Extracurricular Options
    Our school has an after-school musicians’ club. It was originally called the Amateur Musicians Club. I inherited the group from another teacher. It started as a small gathering of 10-12 students who met after school to have jam sessions. When I transferred to teaching in the music department part time, I put out an announcement and had 60 students show up to the next meeting. I had no idea what to do with that many students, so I had them spread out and work in smaller groups.
    Over time, it evolved into an open gym for musicians. They know they can just come down after school and make music. Students have the option to work on computers, but mostly they want to play. Some work privately on a recording project or write songs. Others use the space for band practice or to collaborate with a partner on something.
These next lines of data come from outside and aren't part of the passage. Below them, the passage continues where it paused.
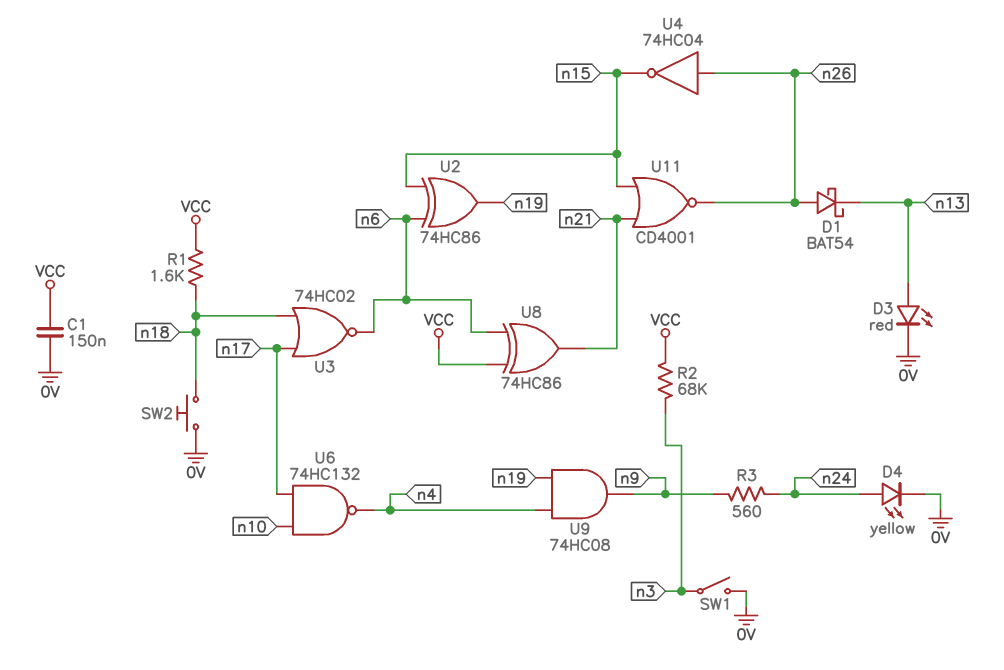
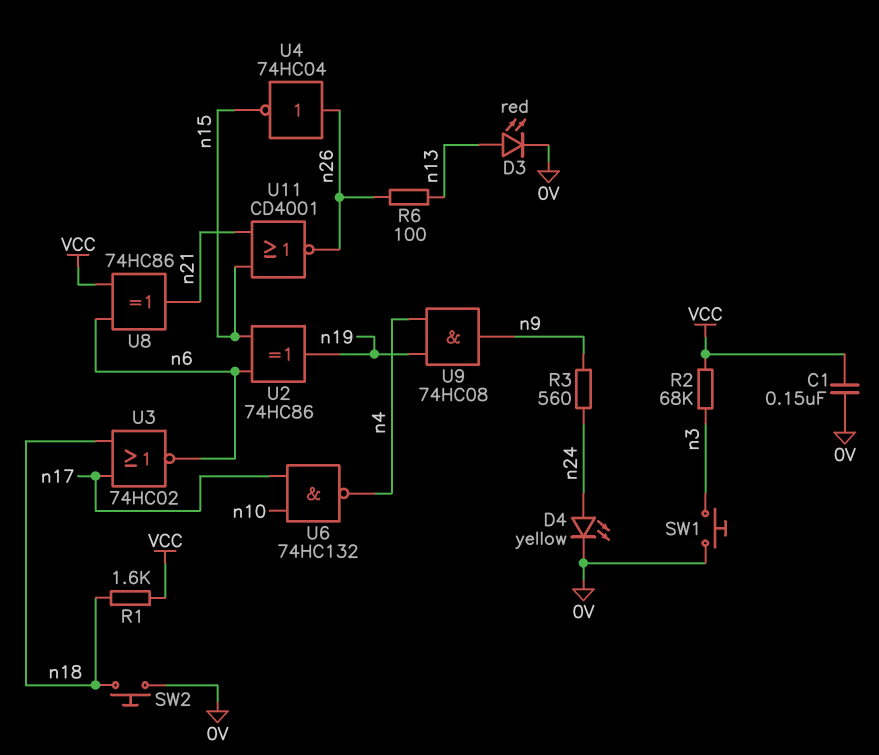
D1: schottky BAT54 (A n26, K n13) -> none
R6: none -> 100 (n13, n26)
SW1: switch (0V, n3) -> button (0V, n3)

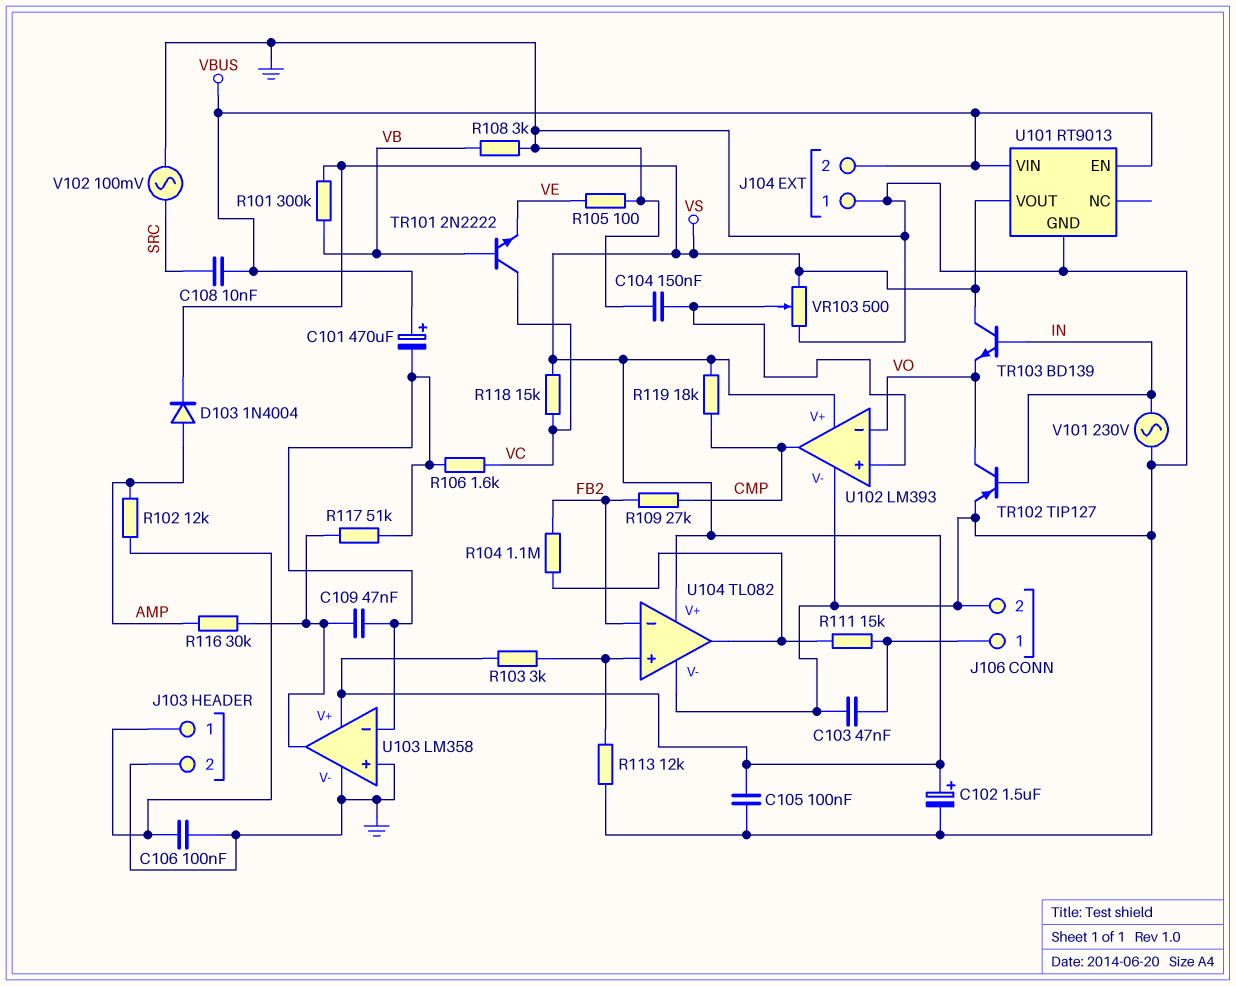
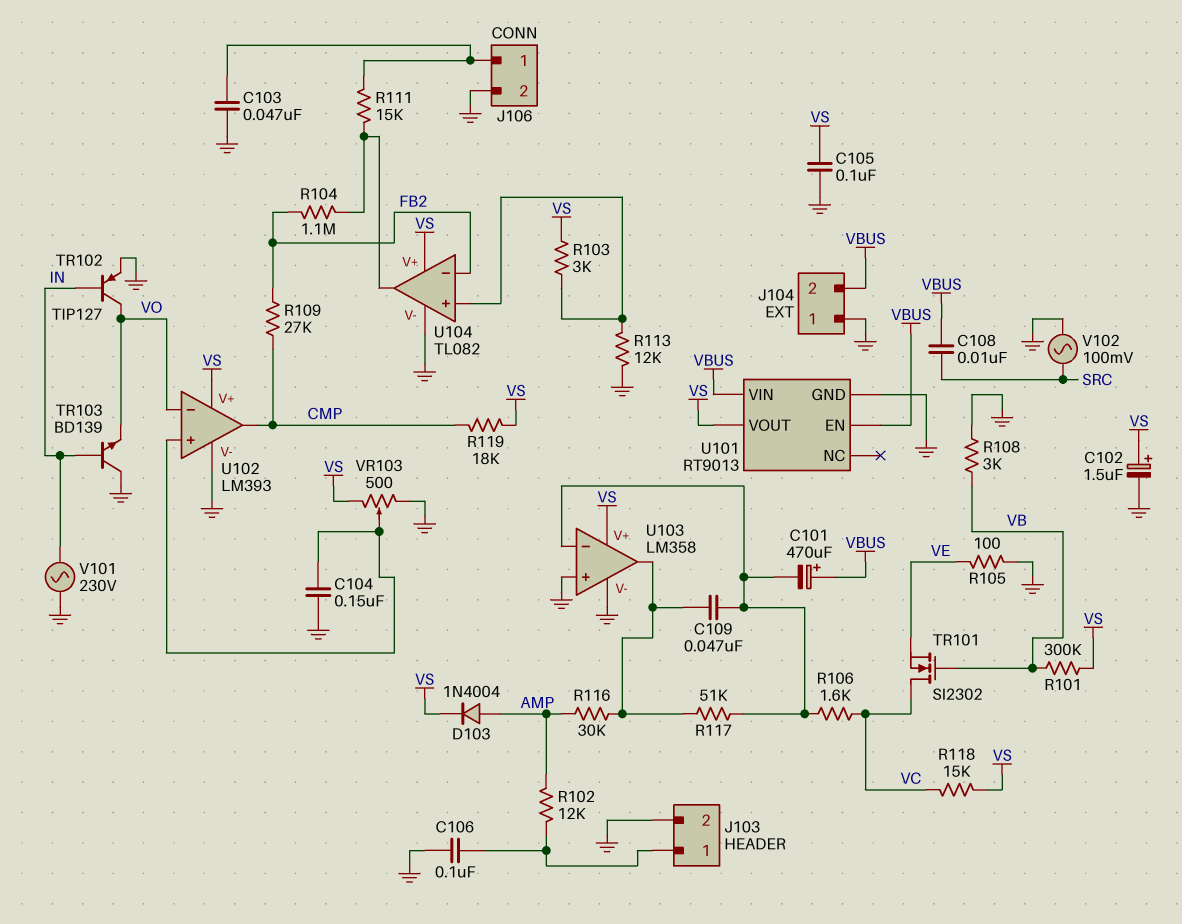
TR101: NPN 2N2222 (B VB, C VC, E VE) -> NMOS SI2302 (G VB, D VC, S VE)
TR103: NPN BD139 (B IN, C VS, E VO) -> NPN BD139 (B IN, C GND, E VO)

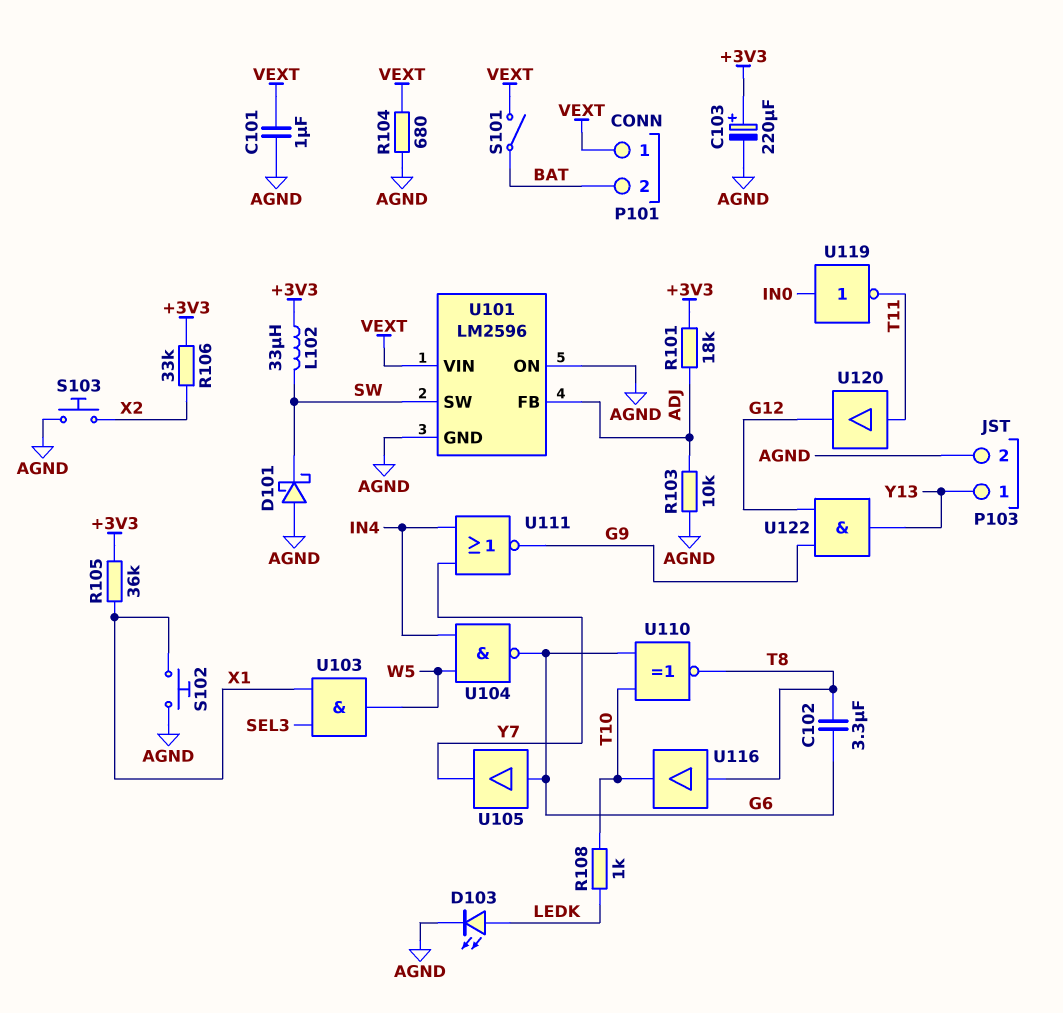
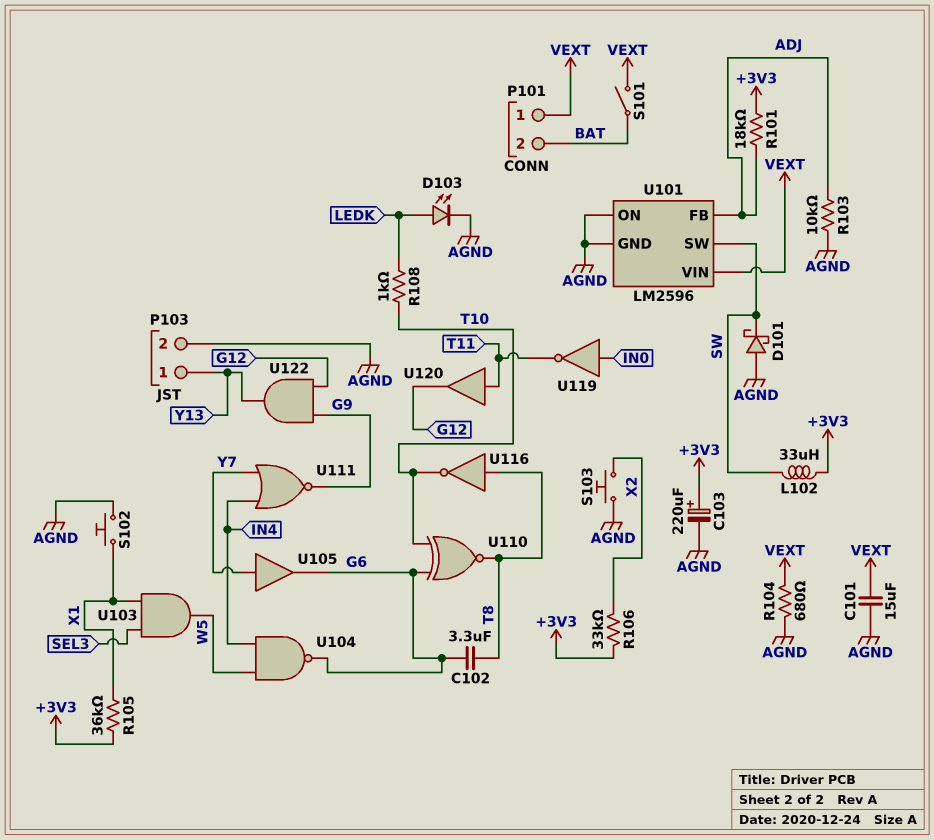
C101: 1uF (AGND, VEXT) -> 15uF (AGND, VEXT)
U105: buffer (in G6, out Y7) -> buffer (in Y7, out G6)
U116: buffer (in T8, out T10) -> NOT (in T8, out T10)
    We have some instruments, but I encourage students to bring their own. The only rules are to be respectful of the equipment and the environment. I walk around and check in on students, listening to their work. One of the joys is hearing new songs written by students, and it started happening often enough that I wanted the club to make an album.
    At this point I had started working on a master’s degree, but had not decided upon a final project yet. I had to involve students in the project, and the prospect of an 80-page research paper was unappealing, so I proposed recording an album of my students’ original material. The idea was approved, and the York Album Project was born.
    At the beginning of the school year, I invited students to write and record a song to contribute to the album. Taking Music Production was not a requirement; it was an extracurricular project with CDs to be made and a release party at the end of the school year. It went better than I expected and has become an annual project now; this year will be the fifth album.
    For the first few years, we worked with a sound engineer who has a studio in his garage, but now we do 90% of the recording and mixing (combining individual tracks) in house, then I send it out to get mastered (transferring the sound files to a data storage device, from which all copies will be made).
    The York Album Project has also branched off into yet another project, called the LP Project. At the end of last year, I approached six different soon-to-be senior musicians and groups who were writing prolifically and encouraged them to put together full-length albums. These seniors are having a release party for this project in early April. We will have a videographer and a soundboard mix, and at the end of it all, these students will have a meaningful experience and a great memento of their work to use after high school.

Performances
    There are a few performance options throughout the year. I want students to have the experience of performing a Saturday night show, but for obvious reasons, we cannot do that in a bar. There is a combination recording studio and performance venue in a nearby suburb, and we had a show there in December, and the LP Project release party will be there, too.
    The first four release parties for the York Album Project were in Chicago, but we are moving it closer to home this year to entice more of the community to come. We found a local restaurant with a music venue, and the York Album Project release party will be there.
    In addition, the Illinois Music Education Association has an annual composition contest. This year, in the commercial/popular category, four York students won awards – first place, two who tied for second, and one honorable mention.

The Best Part
    The best part of this is that it demystifies music-making for students. Writing songs and recording music is something everyone has access to. They have the opportunity to go through every step of the process in a supportive environment. I overhear students asking each other whether they are going to contribute to the album or start their own band this year. 
    Students come to me almost weekly  to ask if they can play me a song they wrote. I get to hear new songs that no one else has heard, and students trust me to listen and help develop their art to put out into the world.